Multiple Exposures and Policy Limits: Consider the Options
Imagine you are handling a liability claim for a multi-car rear end collision, and your insured's Property Damage policy limits are $10,000. Your insured was the third car of four (R1), and there is a disagreement regarding liability. Based on liability arguments made by other parties, your exposure includes full damages to the cars that were ahead of your insured. The insurer of the second car filed in arbitration against your company and the company for the fourth car (R2), in the amount of $8,100 (including the $500 deductible).
The owner of Car 1 does not carry collision coverage on her 1997 Nissan Sentra. The damage to Car 1 noted in the police report is estimated at $1,500—$2,000, but the owner has not presented a claim for her damage. What options do you have as Respondent 1 in this scenario?
You could raise an Affirmative Defense (AD) of Multiple Exposures and state that in addition to the Applicant's claim, there is a potential claim for damage to Car 1, citing the officer's estimate of damage in the police report. The police report might suffice as evidence to support the exposure of Car 1, but the arbitrator may or may not find the information in the police report sufficient to prove the exposure. Some reasons why the arbitrator may find it insufficient include:
The police report estimate of damages is not an actual repair estimate.
The damages could exceed the value of the Nissan, and the actual exposure could be relatively low.
The Respondent has not submitted documentation that the Car 1 owner has actually presented a claim.
Another option is to request a deferment. Your Deferment Justification would explain that time is needed to investigate the potential claim of the Nissan owner as well as any potential out-of-pocket claims (including those of the Applicant's insured), and to either rule them out or document that the amount of claims presented is truly above the $10,000 liability limits. The Guide for Arbitrators considers out-of-pocket expenses as support for an AD of limits as follows:
"...Stating that the Applicant may have out-of-pocket expenses is not enough to uphold an Affirmative Defense for insufficient limits.
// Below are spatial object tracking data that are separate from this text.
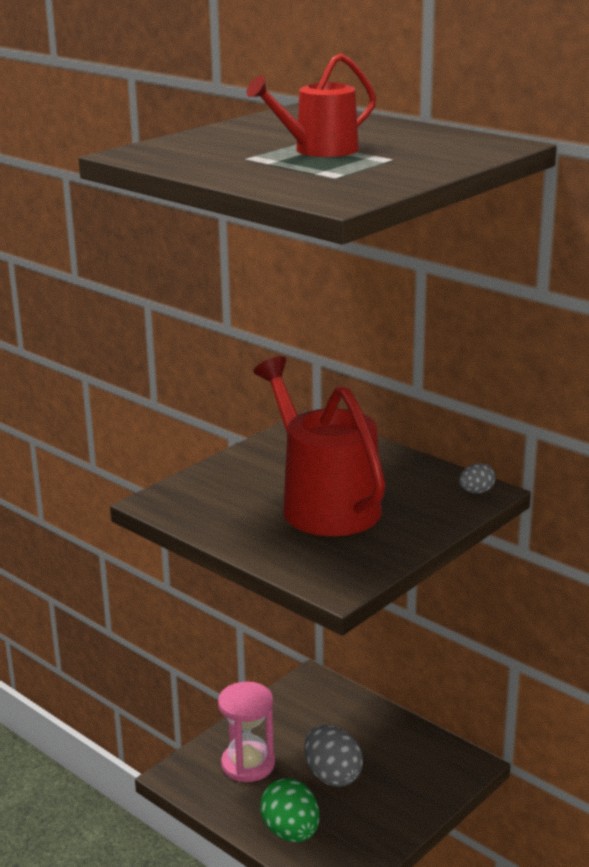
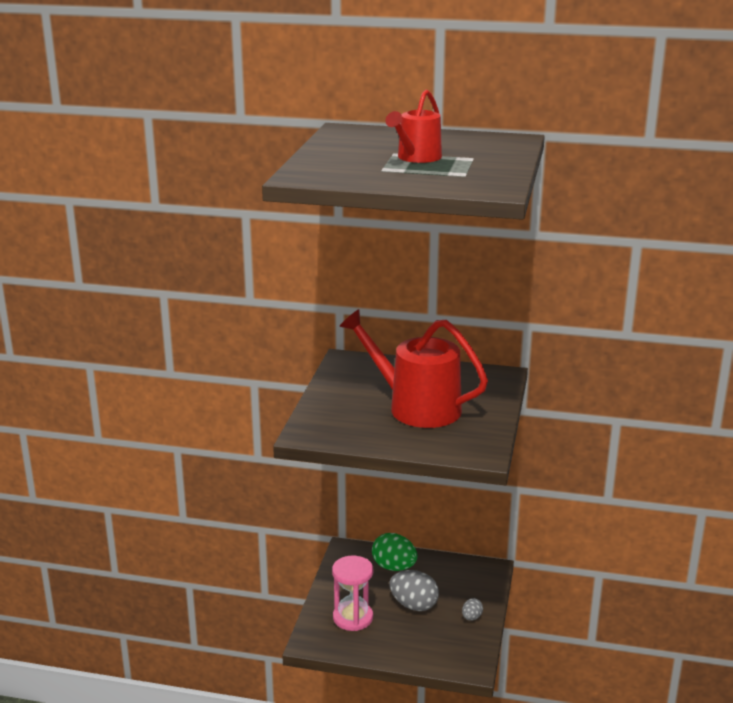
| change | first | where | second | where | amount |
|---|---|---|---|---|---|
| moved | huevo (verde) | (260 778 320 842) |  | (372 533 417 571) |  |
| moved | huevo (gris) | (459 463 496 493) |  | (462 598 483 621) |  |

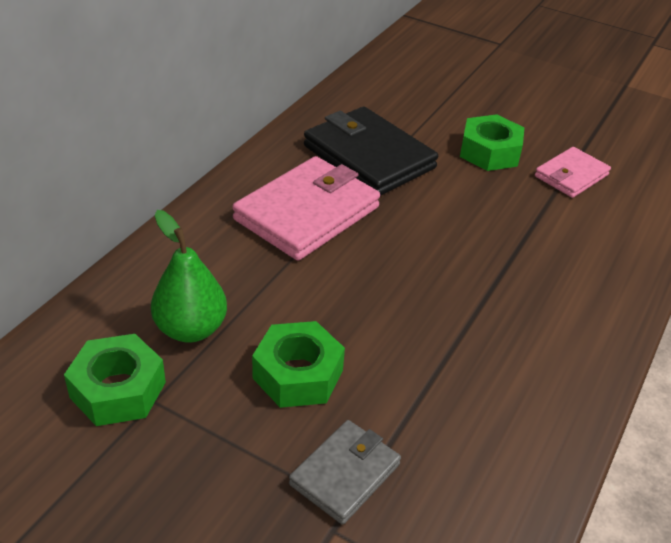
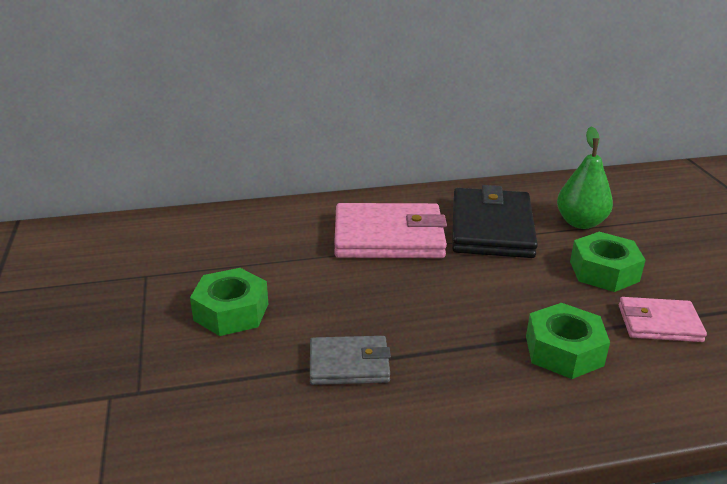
| change | first | where | second | where | amount |
|---|---|---|---|---|---|
| moved | tuerca (verde) | (64 334 166 426) |  | (526 303 610 379) |  |
| moved | pera (verde) | (151 210 227 343) |  | (557 126 613 229) |  |
| moved | cartera (gris) | (289 420 401 525) |  | (310 336 391 385) |  |

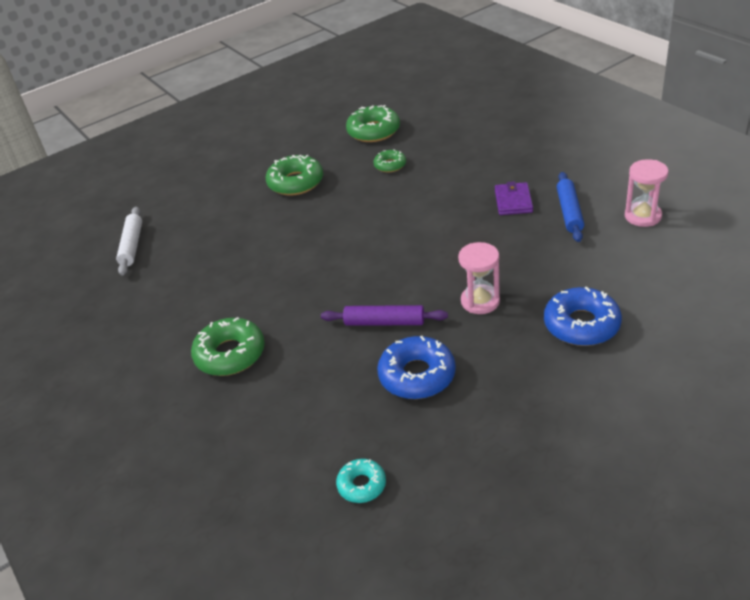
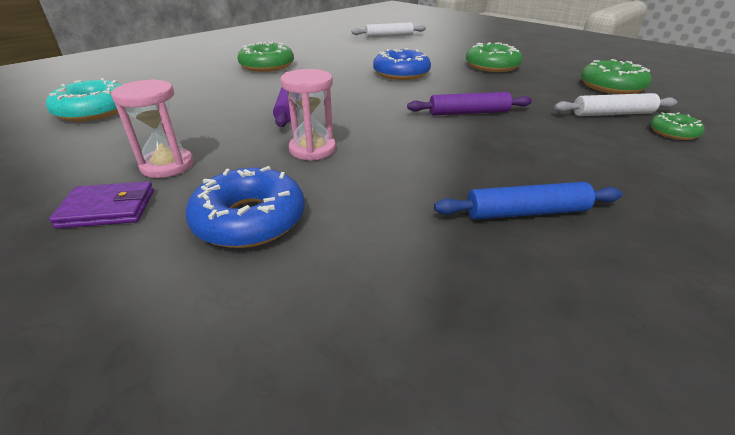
| change | first | where | second | where | amount |
|---|---|---|---|---|---|
| added |  |  | rodillo (morado) | (407 92 532 115) |  |
| added |  |  | rodillo (blanco) | (554 93 677 116) |  |
| moved | rosquilla (verde) | (373 149 406 172) |  | (650 112 704 140) |  |
| moved | rosquilla (azul) | (377 336 456 399) |  | (373 48 431 80) |  |
| moved | cartera (morado) | (495 181 533 215) |  | (49 181 154 229) |  |
| moved | reloj de arena (rosa) | (625 159 669 227) |  | (111 79 194 178) |  |
| resized | rosquilla (turquesa) | (336 459 386 503) |  | (46 78 122 122) | x1.75 |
There must be proof that out-of-pocket expenses exist to uphold for this reason. For the Affirmative Defense to be denied, the Applicant will indicate it will make its insured whole for out-of-pocket expenses in the Affirmative Pleadings section (Guide for Arbitrators, Page 23)."
Article Second (d) is intended to protect member companies from paying more than policy limits. Requesting a deferment to allow time for unknown exposures to be presented or quantified is an ideal option to help protect the responding company while preserving the Applicant's recovery rights.